Chaque année, la période de déclaration des revenus se trouve conjuguée avec des files d'attentes dans les locaux de la DGFIP (autrement dit les "hôtels des Impôts"). Bien des contribuables déboussolés viennent chercher des renseignements voire de judicieux conseils. Parmi eux, il y a des personnes atteintes par des évènements de la vie (décès du conjoint, chômage, etc.) mais aussi des contribuables qui ne manient pas l'informatique au point d'être en capacité de remplir leur déclaration via internet.

Selon un chiffrage récent, il est établi que 23% de nos compatriotes ont des difficultés avec le maniement de l'informatique. Dans ce groupe important (on serait tenté de dire "imposant" vu le sujet…) on compte des personnes âgées de plus de 70 ans et hélas les 3,2 millions d'illettrés que compte notre pays. Bien sûr, un cynisme administratif pourrait se dévoiler en soulignant que les populations fâchées avec le web ne sont généralement pas ou peu imposables.
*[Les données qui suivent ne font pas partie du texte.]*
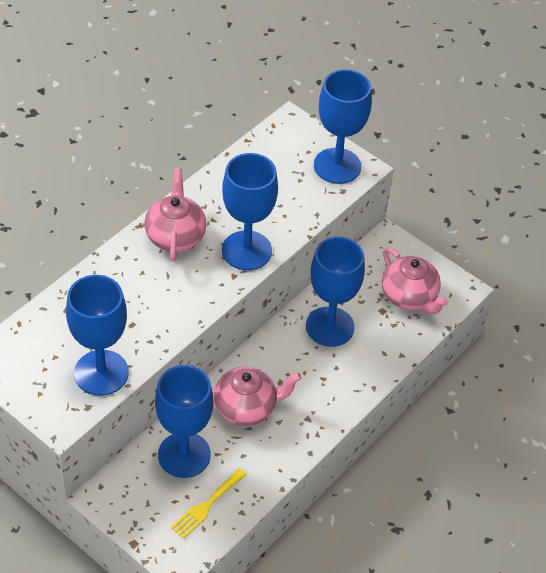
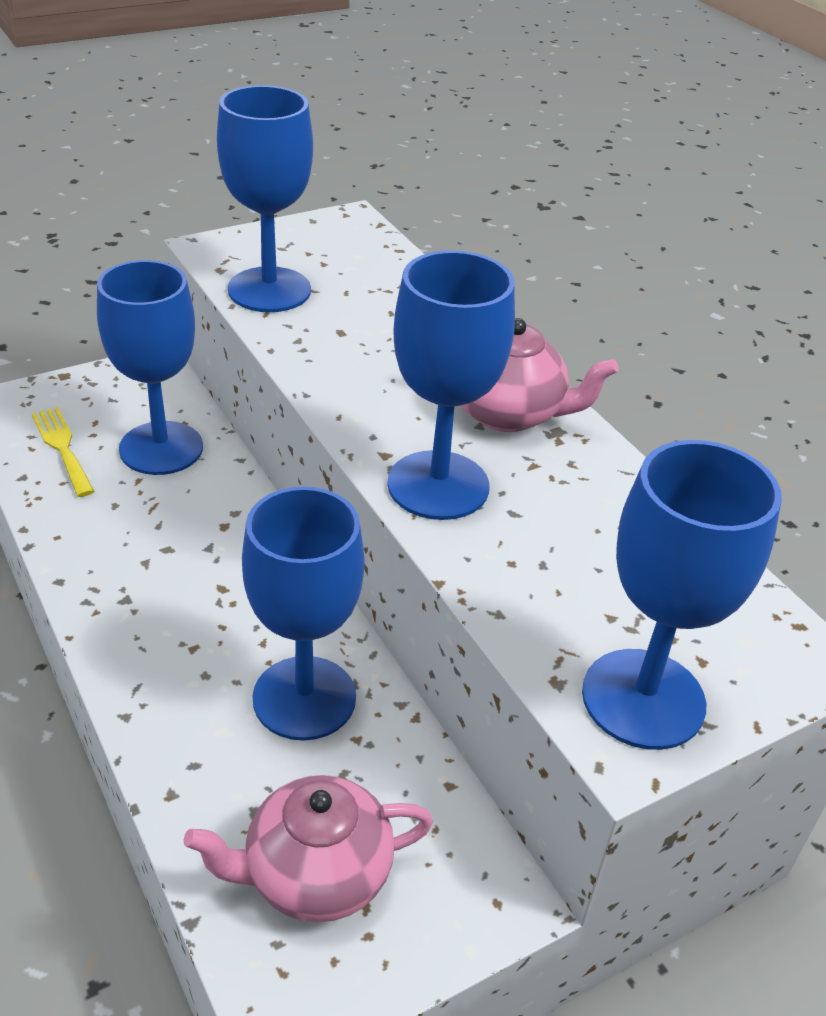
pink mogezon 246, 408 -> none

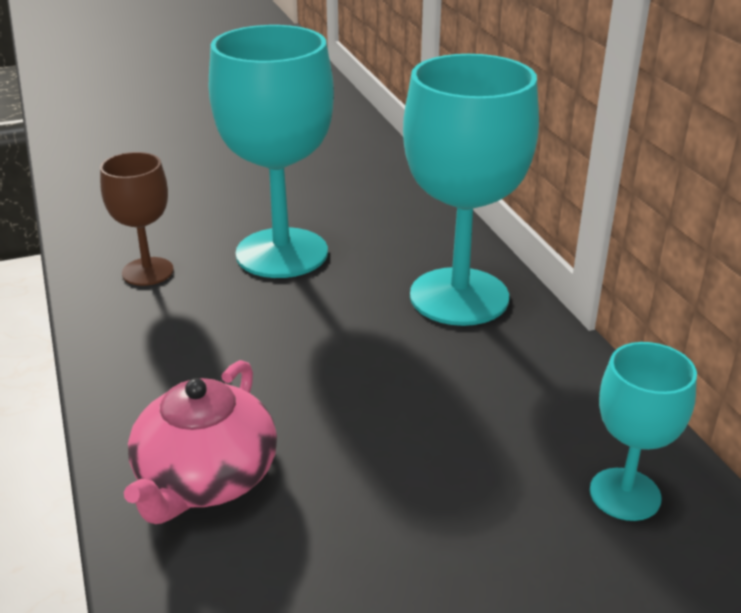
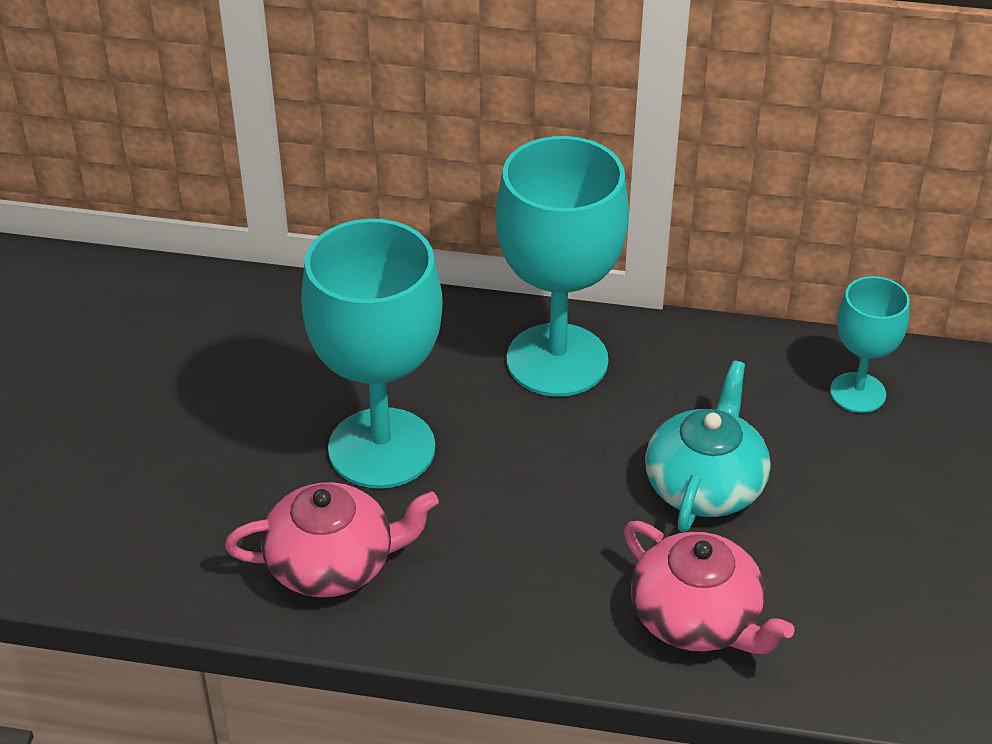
none -> turquoise mogezon 705, 485
brown kulato 147, 271 -> pink mogezon 332, 564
Alors, oserait-on les compter pour quantité négligeable?

Il n'en demeure pas moins qu'il existe une fracture numérique et que certains centres d'appel mis en place par Bercy sont assez surprenants. Un exemple tiré de l'expérience d'un couple d'amis proches qui habitent une commune reculée de la Nièvre où il n'y a pas d'accès web:"Vous ne pouvez pas remplir votre déclaration. Très bien. Donnez-moi votre email et je vous adresse une notice d'explication". Quand ça ne veut pas, ça ne passe vraiment pas! Et le dialogue usagers-État tourne vite à l'aigre-doux voire au mépris mutuel.

Il me semble légitime de souligner que le prélèvement à la source va rendre encore plus complexe la déclaration des revenus puisque tout le monde a enfin compris –même l'ancien secrétaire d'État socialiste Christian Eckert– qu'après le prélèvement mensuel réalisé par et au frais des entreprises (coût d'environ 600 millions affectant de facto la compétitivité), il y aura besoin de remplir une déclaration de régularisation notamment pour intégrer les RICI: réductions d'impôt et crédit d'impôt.
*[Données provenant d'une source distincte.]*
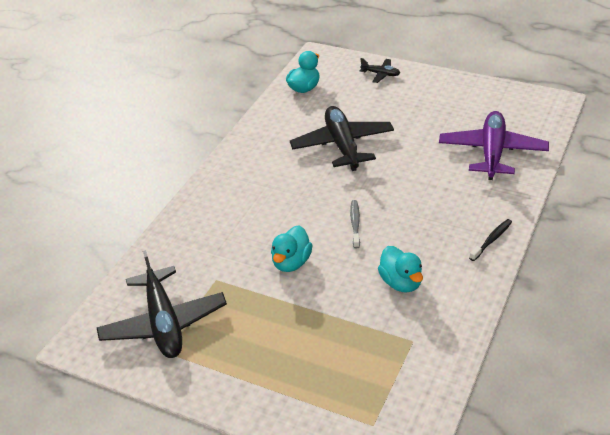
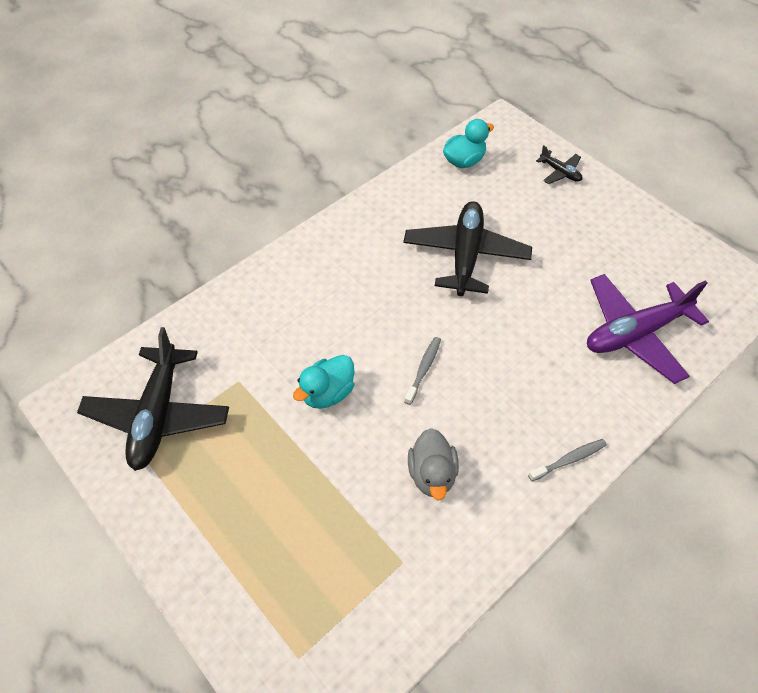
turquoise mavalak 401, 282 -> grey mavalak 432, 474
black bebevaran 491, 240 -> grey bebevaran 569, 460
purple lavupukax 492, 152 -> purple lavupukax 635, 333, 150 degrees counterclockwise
Lire aussi: Taux individualisé de l'impôt pour le prélèvement à la source: le dispositif ne rencontre pas le succès

A ceux qui pensent que le prélèvement à la source sera une simplification, j'objecte qu'il va créer deux catégories de contribuables. D'une part, ceux qui peuvent dialoguer avec leurs patrons (en cas d'erreur matérielle de la comptabilité lors du calcul du prélèvement) et aussi avec l'administration car familiers d'internet. D'autre part, ceux qui seront victimes de l'inégalité car trop subordonnés dans l'entreprise et trop craintifs vis-à-vis de la machine étatique.

François Hollande aime à se répandre, depuis plusieurs semaines, en listant les points forts –réels ou supposés– de son quinquennat. En matière fiscale, ce prélèvement à la source bancal (car incomplet par exemple du fait de la non-suppression du quotient familial) va avoir des relents de Bérézina pour les plus faibles des Français. Comme aurait pu le dire le regretté premier ministre socialiste suédois Olof Palme: quelle drôle de conception du "socialisme à visage humain".

Marc Blondel, l'ancien leader de Force ouvrière, a écrit que "l'impôt c'est le cordon ombilical de la citoyenneté" et il s'insurgeait ainsi que moins d'un contribuable sur deux ne paye l'impôt sur le revenu. En matière de gestation ou de germination, Bercy a en tête une future fusion entre la CSG et l'impôt sur le revenu. Là encore, cela supposera pédagogie et respect des quelques six à sept millions de Français qui ne sont pas en capacité d'opérer des déclarations en ligne.

Quand je vois des personnes –aussi frêles que respectables– de 90 ans être obligées de se déplacer au Centre des impôts pour obtenir un formulaire papier, je me dis, avec componction, que l'humanisme qu'appelaient de leurs vœux des ministres de l'Économie comme René Monory, Raymond Barre ou Jacques Delors est loin de prospérer. Fracture issue de l'âge, de la compétence, des zones blanches: tel est le constat actuel qui ne grandit pas notre République et ni ne la rend plus efficace. Attendons l'an prochain avec l'impact de ce si cher prélèvement à la source et les files d'attente qu'il ne va pas manquer de générer.